▶

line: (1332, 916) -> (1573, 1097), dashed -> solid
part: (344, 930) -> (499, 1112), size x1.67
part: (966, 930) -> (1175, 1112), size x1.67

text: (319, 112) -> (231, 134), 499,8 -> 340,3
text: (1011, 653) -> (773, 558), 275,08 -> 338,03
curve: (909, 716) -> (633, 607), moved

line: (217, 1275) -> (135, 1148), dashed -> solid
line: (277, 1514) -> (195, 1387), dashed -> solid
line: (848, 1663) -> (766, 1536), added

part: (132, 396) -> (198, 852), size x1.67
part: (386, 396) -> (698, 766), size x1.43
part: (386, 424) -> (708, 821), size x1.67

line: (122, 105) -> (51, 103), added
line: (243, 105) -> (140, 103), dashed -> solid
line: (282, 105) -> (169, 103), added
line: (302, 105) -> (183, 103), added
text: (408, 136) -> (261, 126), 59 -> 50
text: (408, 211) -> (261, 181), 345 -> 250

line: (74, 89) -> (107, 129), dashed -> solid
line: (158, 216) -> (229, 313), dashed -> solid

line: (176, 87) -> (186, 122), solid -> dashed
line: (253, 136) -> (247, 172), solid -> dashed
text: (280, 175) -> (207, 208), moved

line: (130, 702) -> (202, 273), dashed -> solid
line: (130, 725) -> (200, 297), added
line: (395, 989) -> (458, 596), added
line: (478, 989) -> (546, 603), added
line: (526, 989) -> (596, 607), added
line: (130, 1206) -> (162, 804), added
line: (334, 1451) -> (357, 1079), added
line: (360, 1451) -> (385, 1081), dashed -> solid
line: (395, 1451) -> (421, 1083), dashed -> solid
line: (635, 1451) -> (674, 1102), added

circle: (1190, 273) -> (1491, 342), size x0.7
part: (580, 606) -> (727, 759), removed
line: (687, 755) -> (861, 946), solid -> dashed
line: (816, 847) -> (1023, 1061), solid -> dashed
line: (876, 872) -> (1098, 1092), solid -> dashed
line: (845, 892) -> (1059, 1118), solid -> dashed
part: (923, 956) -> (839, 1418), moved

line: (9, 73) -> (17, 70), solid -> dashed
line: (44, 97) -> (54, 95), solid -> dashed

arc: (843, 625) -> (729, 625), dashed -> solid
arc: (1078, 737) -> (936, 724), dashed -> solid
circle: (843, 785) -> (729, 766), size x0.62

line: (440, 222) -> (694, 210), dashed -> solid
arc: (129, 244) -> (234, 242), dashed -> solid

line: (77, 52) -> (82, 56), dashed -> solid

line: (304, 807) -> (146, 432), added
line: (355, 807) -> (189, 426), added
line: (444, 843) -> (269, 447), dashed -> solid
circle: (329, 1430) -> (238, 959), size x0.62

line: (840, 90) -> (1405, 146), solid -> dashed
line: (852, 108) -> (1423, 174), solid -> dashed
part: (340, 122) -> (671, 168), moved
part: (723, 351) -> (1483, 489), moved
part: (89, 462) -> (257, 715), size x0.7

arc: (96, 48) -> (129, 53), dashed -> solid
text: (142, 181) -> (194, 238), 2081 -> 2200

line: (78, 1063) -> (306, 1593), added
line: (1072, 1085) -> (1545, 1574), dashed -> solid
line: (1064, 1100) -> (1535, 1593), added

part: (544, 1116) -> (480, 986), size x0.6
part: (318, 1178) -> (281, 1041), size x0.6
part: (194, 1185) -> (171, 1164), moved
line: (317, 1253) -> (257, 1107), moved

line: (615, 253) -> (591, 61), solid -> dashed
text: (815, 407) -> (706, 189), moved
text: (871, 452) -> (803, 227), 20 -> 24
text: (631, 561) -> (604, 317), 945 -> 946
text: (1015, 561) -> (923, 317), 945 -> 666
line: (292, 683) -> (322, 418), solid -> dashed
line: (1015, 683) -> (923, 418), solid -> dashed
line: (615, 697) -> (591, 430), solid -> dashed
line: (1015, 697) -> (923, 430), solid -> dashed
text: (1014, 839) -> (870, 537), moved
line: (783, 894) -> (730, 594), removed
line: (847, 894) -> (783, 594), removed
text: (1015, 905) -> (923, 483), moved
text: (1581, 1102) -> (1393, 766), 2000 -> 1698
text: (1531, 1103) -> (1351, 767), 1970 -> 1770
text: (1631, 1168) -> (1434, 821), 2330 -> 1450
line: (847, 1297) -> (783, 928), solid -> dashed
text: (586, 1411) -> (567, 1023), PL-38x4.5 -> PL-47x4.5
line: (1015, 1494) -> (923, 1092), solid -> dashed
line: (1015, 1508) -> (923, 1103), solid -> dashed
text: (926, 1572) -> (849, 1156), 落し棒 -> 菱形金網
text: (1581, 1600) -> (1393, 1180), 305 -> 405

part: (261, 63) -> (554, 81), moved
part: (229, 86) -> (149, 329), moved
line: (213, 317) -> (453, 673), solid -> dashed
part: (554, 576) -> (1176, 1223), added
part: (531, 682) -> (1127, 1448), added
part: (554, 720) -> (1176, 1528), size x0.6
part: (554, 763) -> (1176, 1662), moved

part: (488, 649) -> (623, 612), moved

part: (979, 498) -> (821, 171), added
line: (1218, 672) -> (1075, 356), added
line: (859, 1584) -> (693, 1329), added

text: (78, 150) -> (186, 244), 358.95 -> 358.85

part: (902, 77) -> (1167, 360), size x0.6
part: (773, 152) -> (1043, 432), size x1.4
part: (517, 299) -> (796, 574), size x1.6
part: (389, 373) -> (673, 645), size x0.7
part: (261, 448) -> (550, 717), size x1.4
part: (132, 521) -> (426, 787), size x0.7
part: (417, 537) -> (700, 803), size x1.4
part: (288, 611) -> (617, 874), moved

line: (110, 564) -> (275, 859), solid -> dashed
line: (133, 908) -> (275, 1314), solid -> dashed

◀

EXERCISE INSTRUCTIONS -> Could you copy every record above exactly as it appears?

OUTPUT OF THE TASK ->
line: (1332, 916) -> (1573, 1097), dashed -> solid
part: (344, 930) -> (499, 1112), size x1.67
part: (966, 930) -> (1175, 1112), size x1.67

text: (319, 112) -> (231, 134), 499,8 -> 340,3
text: (1011, 653) -> (773, 558), 275,08 -> 338,03
curve: (909, 716) -> (633, 607), moved

line: (217, 1275) -> (135, 1148), dashed -> solid
line: (277, 1514) -> (195, 1387), dashed -> solid
line: (848, 1663) -> (766, 1536), added

part: (132, 396) -> (198, 852), size x1.67
part: (386, 396) -> (698, 766), size x1.43
part: (386, 424) -> (708, 821), size x1.67

line: (122, 105) -> (51, 103), added
line: (243, 105) -> (140, 103), dashed -> solid
line: (282, 105) -> (169, 103), added
line: (302, 105) -> (183, 103), added
text: (408, 136) -> (261, 126), 59 -> 50
text: (408, 211) -> (261, 181), 345 -> 250

line: (74, 89) -> (107, 129), dashed -> solid
line: (158, 216) -> (229, 313), dashed -> solid

line: (176, 87) -> (186, 122), solid -> dashed
line: (253, 136) -> (247, 172), solid -> dashed
text: (280, 175) -> (207, 208), moved

line: (130, 702) -> (202, 273), dashed -> solid
line: (130, 725) -> (200, 297), added
line: (395, 989) -> (458, 596), added
line: (478, 989) -> (546, 603), added
line: (526, 989) -> (596, 607), added
line: (130, 1206) -> (162, 804), added
line: (334, 1451) -> (357, 1079), added
line: (360, 1451) -> (385, 1081), dashed -> solid
line: (395, 1451) -> (421, 1083), dashed -> solid
line: (635, 1451) -> (674, 1102), added

circle: (1190, 273) -> (1491, 342), size x0.7
part: (580, 606) -> (727, 759), removed
line: (687, 755) -> (861, 946), solid -> dashed
line: (816, 847) -> (1023, 1061), solid -> dashed
line: (876, 872) -> (1098, 1092), solid -> dashed
line: (845, 892) -> (1059, 1118), solid -> dashed
part: (923, 956) -> (839, 1418), moved

line: (9, 73) -> (17, 70), solid -> dashed
line: (44, 97) -> (54, 95), solid -> dashed

arc: (843, 625) -> (729, 625), dashed -> solid
arc: (1078, 737) -> (936, 724), dashed -> solid
circle: (843, 785) -> (729, 766), size x0.62

line: (440, 222) -> (694, 210), dashed -> solid
arc: (129, 244) -> (234, 242), dashed -> solid

line: (77, 52) -> (82, 56), dashed -> solid

line: (304, 807) -> (146, 432), added
line: (355, 807) -> (189, 426), added
line: (444, 843) -> (269, 447), dashed -> solid
circle: (329, 1430) -> (238, 959), size x0.62

line: (840, 90) -> (1405, 146), solid -> dashed
line: (852, 108) -> (1423, 174), solid -> dashed
part: (340, 122) -> (671, 168), moved
part: (723, 351) -> (1483, 489), moved
part: (89, 462) -> (257, 715), size x0.7

arc: (96, 48) -> (129, 53), dashed -> solid
text: (142, 181) -> (194, 238), 2081 -> 2200

line: (78, 1063) -> (306, 1593), added
line: (1072, 1085) -> (1545, 1574), dashed -> solid
line: (1064, 1100) -> (1535, 1593), added

part: (544, 1116) -> (480, 986), size x0.6
part: (318, 1178) -> (281, 1041), size x0.6
part: (194, 1185) -> (171, 1164), moved
line: (317, 1253) -> (257, 1107), moved

line: (615, 253) -> (591, 61), solid -> dashed
text: (815, 407) -> (706, 189), moved
text: (871, 452) -> (803, 227), 20 -> 24
text: (631, 561) -> (604, 317), 945 -> 946
text: (1015, 561) -> (923, 317), 945 -> 666
line: (292, 683) -> (322, 418), solid -> dashed
line: (1015, 683) -> (923, 418), solid -> dashed
line: (615, 697) -> (591, 430), solid -> dashed
line: (1015, 697) -> (923, 430), solid -> dashed
text: (1014, 839) -> (870, 537), moved
line: (783, 894) -> (730, 594), removed
line: (847, 894) -> (783, 594), removed
text: (1015, 905) -> (923, 483), moved
text: (1581, 1102) -> (1393, 766), 2000 -> 1698
text: (1531, 1103) -> (1351, 767), 1970 -> 1770
text: (1631, 1168) -> (1434, 821), 2330 -> 1450
line: (847, 1297) -> (783, 928), solid -> dashed
text: (586, 1411) -> (567, 1023), PL-38x4.5 -> PL-47x4.5
line: (1015, 1494) -> (923, 1092), solid -> dashed
line: (1015, 1508) -> (923, 1103), solid -> dashed
text: (926, 1572) -> (849, 1156), 落し棒 -> 菱形金網
text: (1581, 1600) -> (1393, 1180), 305 -> 405

part: (261, 63) -> (554, 81), moved
part: (229, 86) -> (149, 329), moved
line: (213, 317) -> (453, 673), solid -> dashed
part: (554, 576) -> (1176, 1223), added
part: (531, 682) -> (1127, 1448), added
part: (554, 720) -> (1176, 1528), size x0.6
part: (554, 763) -> (1176, 1662), moved

part: (488, 649) -> (623, 612), moved

part: (979, 498) -> (821, 171), added
line: (1218, 672) -> (1075, 356), added
line: (859, 1584) -> (693, 1329), added

text: (78, 150) -> (186, 244), 358.95 -> 358.85

part: (902, 77) -> (1167, 360), size x0.6
part: (773, 152) -> (1043, 432), size x1.4
part: (517, 299) -> (796, 574), size x1.6
part: (389, 373) -> (673, 645), size x0.7
part: (261, 448) -> (550, 717), size x1.4
part: (132, 521) -> (426, 787), size x0.7
part: (417, 537) -> (700, 803), size x1.4
part: (288, 611) -> (617, 874), moved

line: (110, 564) -> (275, 859), solid -> dashed
line: (133, 908) -> (275, 1314), solid -> dashed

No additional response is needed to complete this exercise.